2022 change detection remote sensing image change detection paper with code

1. Remote Sensing Change Detection using Denoising Diffusion Probabilistic Models
paper code 22-6

Motivation: There are fewer annotated training images available for training CD models, and attention should be paid to mining as much information as possible from the millions of freely available, unlabeled, and uncurated remote sensing images to improve CD accuracy and robustness. Stickiness.
Current pre-training methods either require aerial scene classification datasets for supervised pre-training or paired multi-temporal images for self-supervised pre-training, which limits their ability to utilize information from millions of readily available unlabeled remote sensing images.

Introduction: A novel approach is proposed to incorporate millions of off-the-shelf, unlabeled remote sensing images acquired through different Earth observation programs into the training process by denoising diffusion probabilistic models.
Diffusion models are trained on millions of off-the-shelf remote sensing images to learn the key semantics of aerial images, and then multi-scale features from the Diffusion Decoder are used as input to train a CD classifier with limited availability of pixel-level labels.
insert image description here
Since the diffusion model can get better semantics given the extracted image, it is also able to extract the hierarchical feature representation of the input image. The article utilizes the multi-scale semantics (i.e., deep feature representation) of the diffusion model as input, followed by a channel-spatial attention module, and then a convolutional classifier to obtain the final change prediction map.

Unlike other deep learning architectures, it is also possible to obtain enhanced versions of different feature representations by varying the amount of noise added to the input, further training a robust generalized CD model under limited pixel-level variation labels.

2. IDET: Iterative Difference-Enhanced Transformers for High-Quality Change Detection
paper code 2022-7

Motivation: Most existing works focus on designing advanced network architectures to map feature differences to the final change graph, while ignoring the impact of feature difference quality.

Introduction: This paper studies CD from different perspectives, how to optimize feature differences to highlight changes and suppress invariant regions.

IDET designs three transformers, two transformers are used to extract the remote information of two images, and the third transformer uses the output of the first two transformers to iteratively guide the enhancement of feature differences.
In order to achieve more effective refinement, a multi-scale idet-based change detection is further proposed, using UNet to extract multi-scale convolutional features for multiple feature difference refinement, and a coarse-fine fusion strategy to combine all the refined feature differences .

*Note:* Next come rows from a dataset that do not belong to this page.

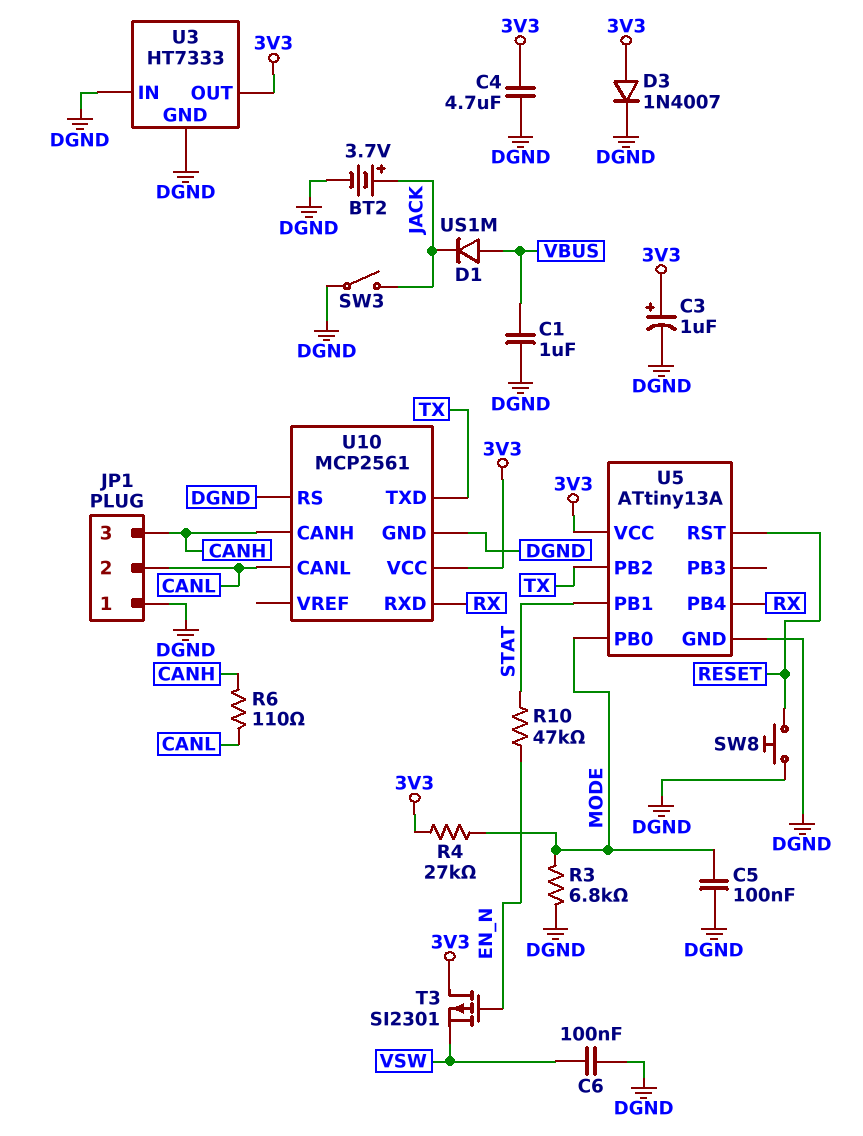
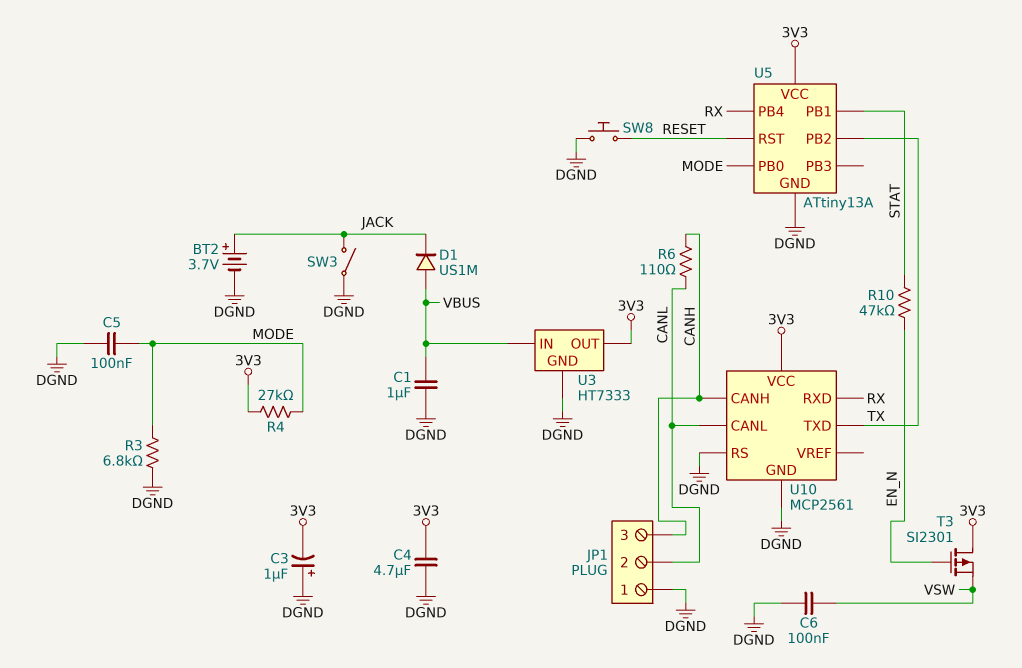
C3: 1uF (plus 3V3, minus DGND) -> 1uF (plus DGND, minus 3V3)
D3: diode 1N4007 (A 3V3, K DGND) -> none
U3 pin IN: DGND -> VBUS

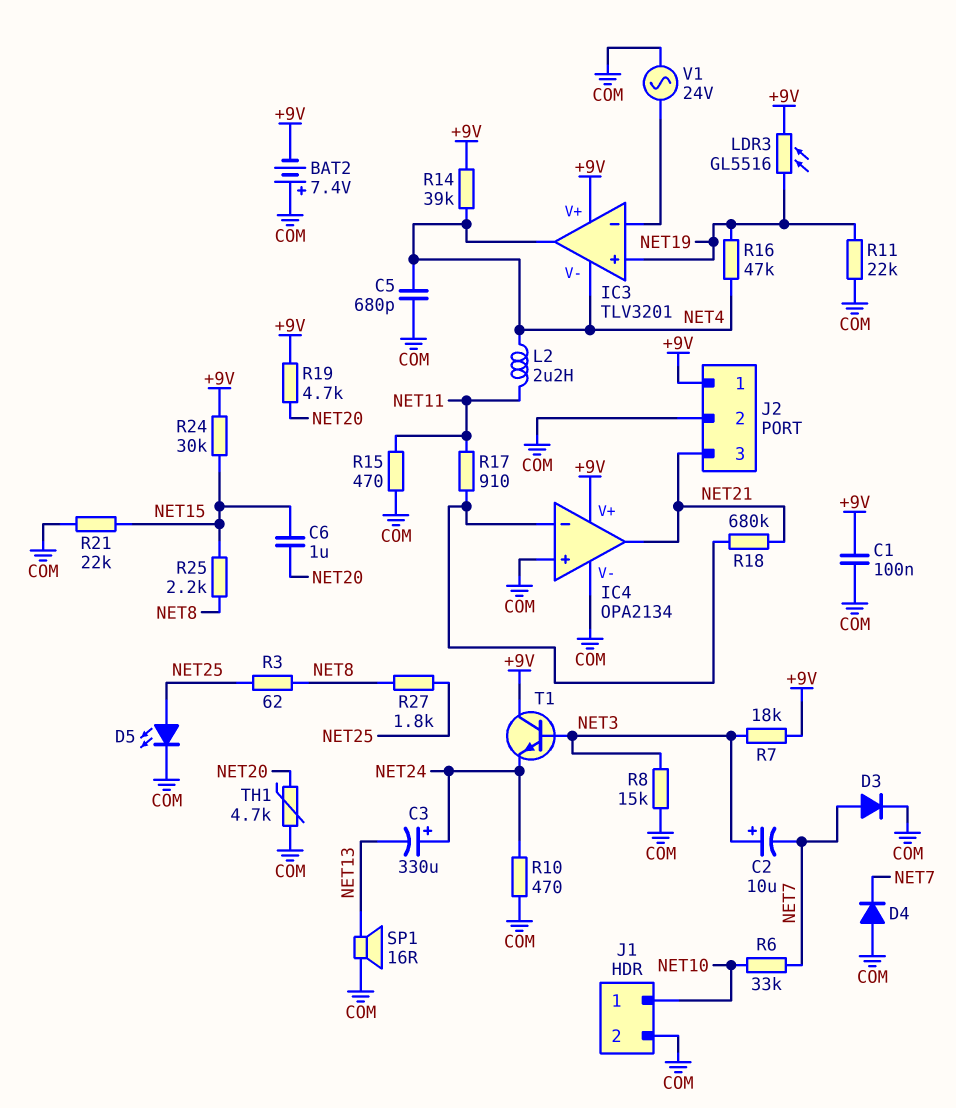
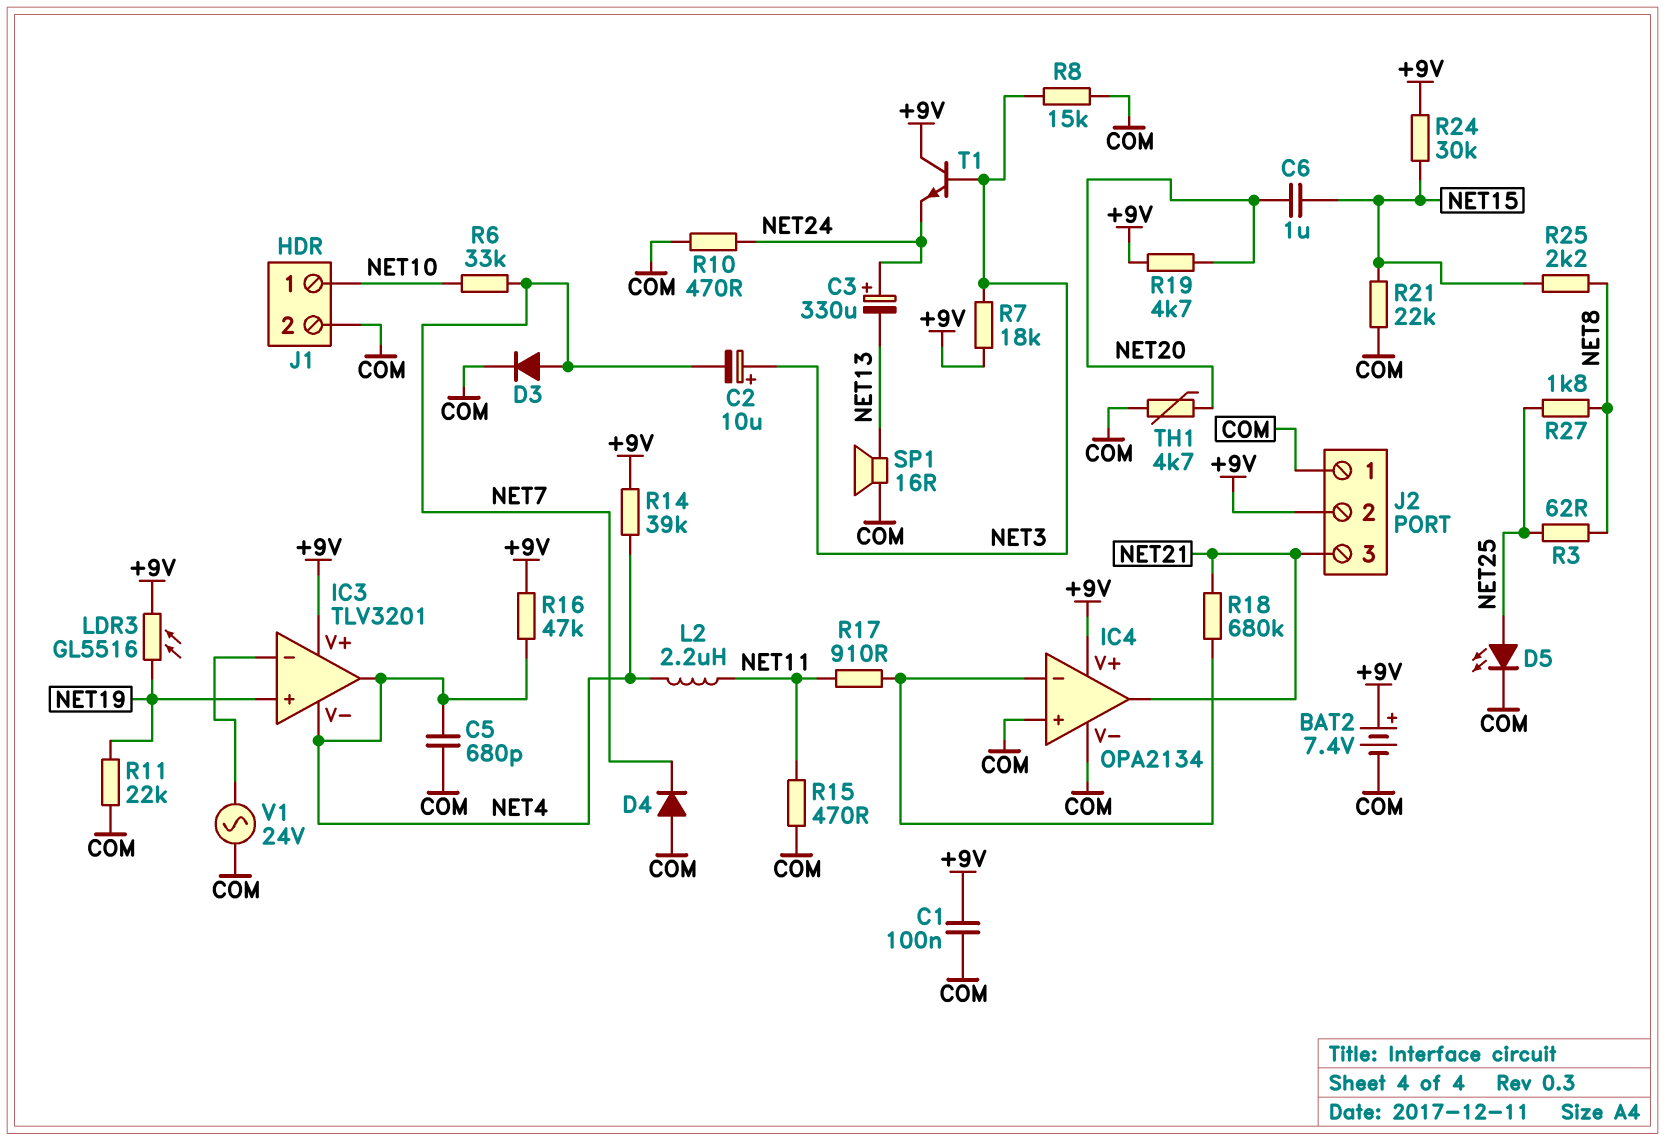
BAT2: 7.4V (plus COM, minus +9V) -> 7.4V (plus +9V, minus COM)
J2 pin 1: +9V -> COM
J2 pin 2: COM -> +9V
R16: 47k (NET4, NET19) -> 47k (+9V, NET4)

3.Transition Is a Process: Pair-to-Video Change Detection Networks for Very High Resolution Remote Sensing Images
论文 代码 IEEE Transactions on Image Processing 2022-7

Motivations: 1) temporal modeling is incomplete, 2) spatio-temporal coupling makes it difficult for the network to focus on one aspect at a time.

Introduction: We propose a more explicit and complex approach to temporal modeling, and accordingly build a framework for change detection in video (P2V-CD).
insert image description here
Inspired by the fact that video recognition is divided into frames and that optical flow can be manipulated both in time and space, we interpret CD as a video understanding problem. According to the input image pair, a pseudo-transition video carrying rich temporal information is constructed as the input of the temporal encoder.

In terms of space, a stitching of bitemporal images is used as input to construct a spatial encoder with a sequence of spatial blocks (s-blocks) to capture the spatial context that helps localize regions of change.

In terms of time, a sequence of pseudo-video frames is constructed to obtain a finer-grained view of temporal data. Then, assign a temporal encoder consisting of a stem and four temporal blocks (t-blocks) to mine temporal information about changes.

In the backbone, the constructed video is spatially downsampled to reduce spatial information so that the temporal encoder can focus more on the temporal dimension. The output of the fourth t-block is deeply supervised to enhance the discriminative ability of temporal features.

4. TINYCD A (Not So) Deep Learning Model For Change Detection
paper code 2022-7

Motivation: Existing deep learning-based change detection models are too complex and bulky to be applied to industrial scenarios and edge applications.

Introduction: A new model, TinyCD, is proposed and demonstrated to be both lightweight and effective, capable of achieving comparable or even better performance than the state-of-the-art with 13-150 times fewer parameters.
insert image description here
Use PW-MLP (pixel-level mask generator) to process this information and generate a score as spatio-temporal attention. designed to produce a mask tensor Mk ∈ RH×W.
Skip Connections By multiplying the mask Mk, we reweight each pixel to mitigate misleading information from upsampling.

5. A Transformer-Based Siamese Network for Change Detection
IGARSS 2022-7
paper code

Motivation: The latest CD research mainly focuses on increasing the receptive field of CD models, and Transformer networks have relatively larger effective receptive fields than deep ConvNets.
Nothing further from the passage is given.